Both of my sisters turned to him, and his spine stiffened.
“Ava’s right,” he said. He shifted his weight. He still looked every inch the deadly Fae, but the way his eyes kept flicking between my sisters, made him seem uncertain as to what to expect. “The sentence has been determined. So, if they want to, they have the power to execute Ava the moment she is spotted in the magical realm. Or any realm, for that matter. She’d have to be taken back to the magic realm for them to enact her sentence, but she could be found by any bounty hunter in any realm.”
Courtney sagged against her armchair and Bella looked away as though she was hiding tears.
I rubbed my hands together. The last thing I wanted was them to be worried about me. And yet, I knew they were and they were trying to be strong.

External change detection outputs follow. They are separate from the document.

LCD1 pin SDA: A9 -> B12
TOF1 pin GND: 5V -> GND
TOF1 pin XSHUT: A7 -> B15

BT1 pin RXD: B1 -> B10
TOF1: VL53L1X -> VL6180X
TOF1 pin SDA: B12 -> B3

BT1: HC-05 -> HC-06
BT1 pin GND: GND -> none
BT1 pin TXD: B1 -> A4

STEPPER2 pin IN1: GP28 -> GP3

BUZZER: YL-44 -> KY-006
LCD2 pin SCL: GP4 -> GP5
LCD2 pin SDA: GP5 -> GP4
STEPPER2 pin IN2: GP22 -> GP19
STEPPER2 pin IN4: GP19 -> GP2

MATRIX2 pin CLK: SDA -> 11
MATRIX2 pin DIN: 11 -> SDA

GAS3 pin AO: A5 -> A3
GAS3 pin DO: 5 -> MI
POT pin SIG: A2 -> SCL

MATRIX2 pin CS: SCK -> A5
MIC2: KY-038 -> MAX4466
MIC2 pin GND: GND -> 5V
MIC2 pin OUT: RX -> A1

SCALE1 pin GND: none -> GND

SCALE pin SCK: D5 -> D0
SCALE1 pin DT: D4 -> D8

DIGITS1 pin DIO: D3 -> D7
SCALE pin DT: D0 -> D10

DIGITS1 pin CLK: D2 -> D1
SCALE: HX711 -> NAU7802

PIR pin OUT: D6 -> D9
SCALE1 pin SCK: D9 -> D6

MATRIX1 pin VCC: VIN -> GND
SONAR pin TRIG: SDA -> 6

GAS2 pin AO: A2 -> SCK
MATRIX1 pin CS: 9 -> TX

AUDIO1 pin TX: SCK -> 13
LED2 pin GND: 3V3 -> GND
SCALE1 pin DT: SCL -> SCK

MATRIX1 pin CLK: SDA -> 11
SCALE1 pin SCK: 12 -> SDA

I stood up and addressed my sisters. “I’m not trying to hide you,” I began. I had no idea what I wanted to say. I wished I could reach up and clutch my locket and hear my mother’s voice. For all of her faults, I knew without a doubt, she would know what to say to make everything better. “I’m trying to keep you safe. If I fail... then you can choose when you come into the magic realm and learn from my mistakes. Never tell anyone of your parentage. You think you’ll be safe. You think that might warrant you protection, but it won’t. It just means you’re a threat to everything they stand for and they’ll do anything they can to take you down.”
Bella wiped at her cheeks, I assumed to dispel the tears.
“And if you succeed?” Courtney asked, her voice cracking.
I looked at my sister, her blue eyes so hopeful. I couldn’t tell her that there was a good chance I wasn’t going to win this. But I couldn’t lie to her, either.
Instead, I forced a smile. “Then we will assess how safe it is to bring you into the realm and launch you on the world.”
“Promise?” she asked. Her voice was small, like she didn’t believe me. Like I was Mother. Except instead of slamming the door directly in her face, I was dangling a carrot in front of her.
I nodded. “I promise to do right by you,” I said, looking between my sisters. “Both of you.”
We shared a moment where my heart swelled and the magic of us whirled and gathered and strengthened, as it had done when we were kids. I closed my eyes, trying to memorize this moment, trying to hold onto it.